It is a well-known fact that the regular income of parents typically decreases after retirement. However, their expenses continue to rise, especially for medical care and daily living costs. While taking care of them is our moral responsibility and fulfills our emotional ecosystem, we can do so without creating any financial burden.
Moreover, the government has introduced various tax benefits for parents, especially in healthcare. Health insurance plans provide financial protection during a medical crisis as well as allow the policyholder to avail tax-saving benefits.
Health Insurance and Tax Benefits
Health insurance is a way to manage medical emergencies and planned treatments without financial burden. While it surely reduces financial stress, there are numerous tax benefits of health insurance that every family should be aware of.
Section 80D of the Income Tax Act, 1961, allows individual taxpayers to avail of deductions up to ₹25,000 (and up to ₹50,000 for senior citizens) for the premium paid by them toward a health insurance policy. Under this section, you can also avail an additional deduction of up to the same limit for your parents.
Section 80D Deductions for Parents
Here are different scenarios of how you can avail a maximum tax deduction under Section 80D for your parents:
Deductions for Parents below 60 years
A tax deduction of up to ₹25,000 is available for the health insurance premium paid for parents aged 60 years or below. If you have also paid the premium for self, spouse or dependent children, you can additionally claim a deduction of ₹25,000. Hence, the total deduction you can claim under this scenario is ₹50,000.
Deductions for Parents aged 60 or above
If your parents are senior citizens (60 years or above in age), the tax deduction available to them increases to ₹50,000. Hence, if you are below 60 years of age, you can avail a tax deduction of ₹75,000. If you are also a senior citizen, you can claim a deduction of up to ₹1 lakh under Section 80D.
Medical Expenses for Uninsured Senior Citizens
You can also claim medical expenses up to ₹50,000 incurred on the healthcare of senior citizens if they are not covered under any health insurance plan. This benefit is provided in lieu of the cost of health insurance premiums; therefore, it can be availed of only for senior citizens who do not have health insurance.
How Does Health Insurance Help Ensure Safety for Parents?
With numerous benefits that the government has introduced for taxpayers, ignoring health insurance because of the fear of premiums can weigh heavily later. Health insurance helps you to mitigate the rising cost of healthcare and stay prepared for the medical emergencies you may face in future. Hence, it is better to plan today so that you can reap the benefits tomorrow.
However, with so many medical plans being offered by different insurers, it is natural to feel confused as to which one is the most suitable. To select the best health plan for your parents, you must take into consideration all their medical history and current health status. If needed, you can also add optional covers (like a critical illness rider) or disease-specific health plans to enhance the coverage.

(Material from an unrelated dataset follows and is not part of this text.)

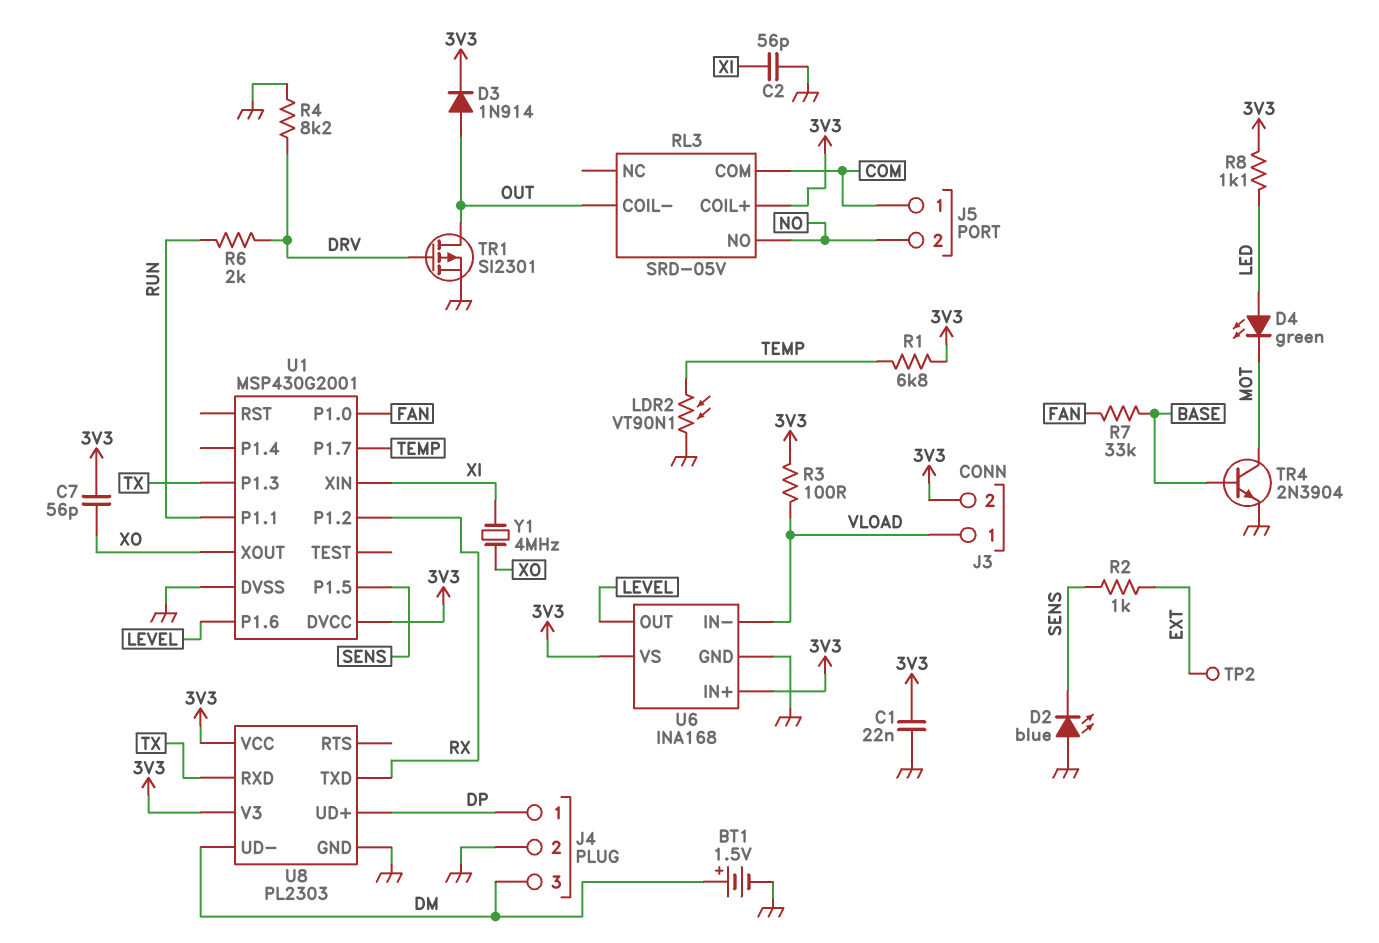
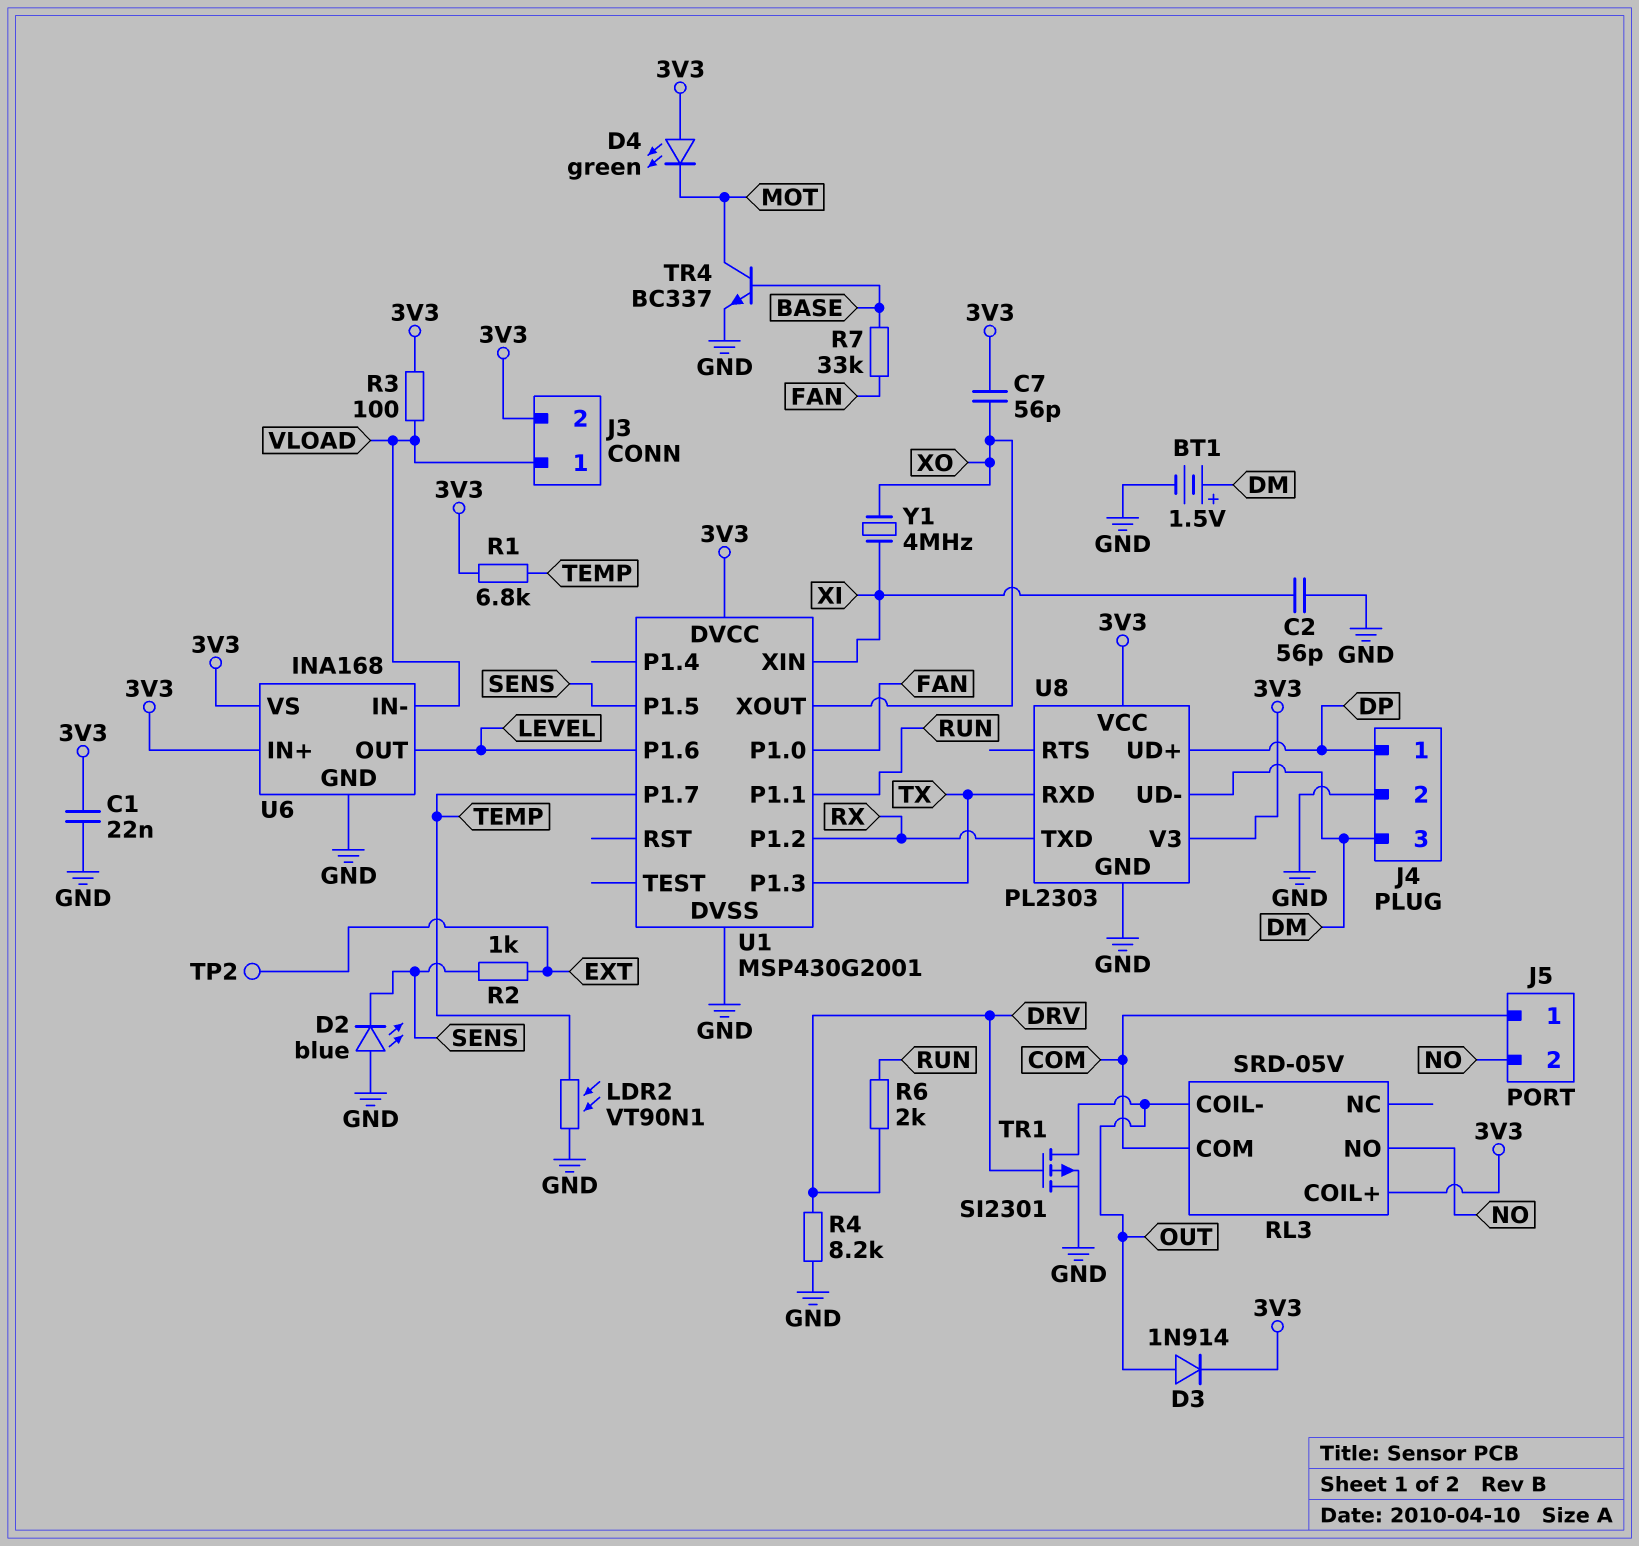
D4: LED green (A LED, K MOT) -> LED green (A 3V3, K MOT)
R8: 1.1k (3V3, LED) -> none
TR4: NPN 2N3904 (B BASE, C MOT, E GND) -> NPN BC337 (B BASE, C MOT, E GND)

It is also important that you thoroughly read all the policy inclusions, exclusions and terms so that you exactly know what is covered and what is not covered under your plan. To compare different health insurance plans, you can visit the insurers’ website or explore IRDAI-authorised aggregators like Policybazaar.com. Comparing health insurance plans online lets you understand the features and benefits of different plans simultaneously at a single platform.
Common Mistakes to Avoid When Buying Health Insurance for Parents
Not Buying Health Insurance because of High Premium
The biggest mistake one can make is not to buy health insurance as senior citizens usually face higher premiums. In the long run, the price of a health insurance plan turns out to be a fraction of the actual medical expenses that may have to be incurred on their treatment or healthcare management.
Not Knowing About Tax Deduction Limits
Another major mistake to avoid is not being aware of the tax deductions. Many people do not know that the deductions on health insurance premiums are in addition to the Section 80C deductions. You must also be aware of the maximum limit that you can claim under a clause so that you do not claim for a lesser amount.
Overlooking Waiting Periods, Co-pay and Sub-limits
Another extremely important factor is not paying due attention to waiting periods for pre-existing diseases. Overlooking this can make it difficult to obtain a claim if a medical emergency or need for medical treatment arises due to the pre-existing condition. Not reading about co-pays and sub-limits can also create a financial burden later as you may not be able to get covered for the amount that you were expecting.
Buying Too Late
If you do not plan in advance for such medical situations, you may have to face quite a lot of financial burden in case of an emergency. It is better to buy a health insurance plan when your parents are healthier, as there are more options available and the premiums are lower. Financial planning helps you handle an emergency medical crisis without being shaken up too much. You will be able to focus more on recovery rather than arranging finances.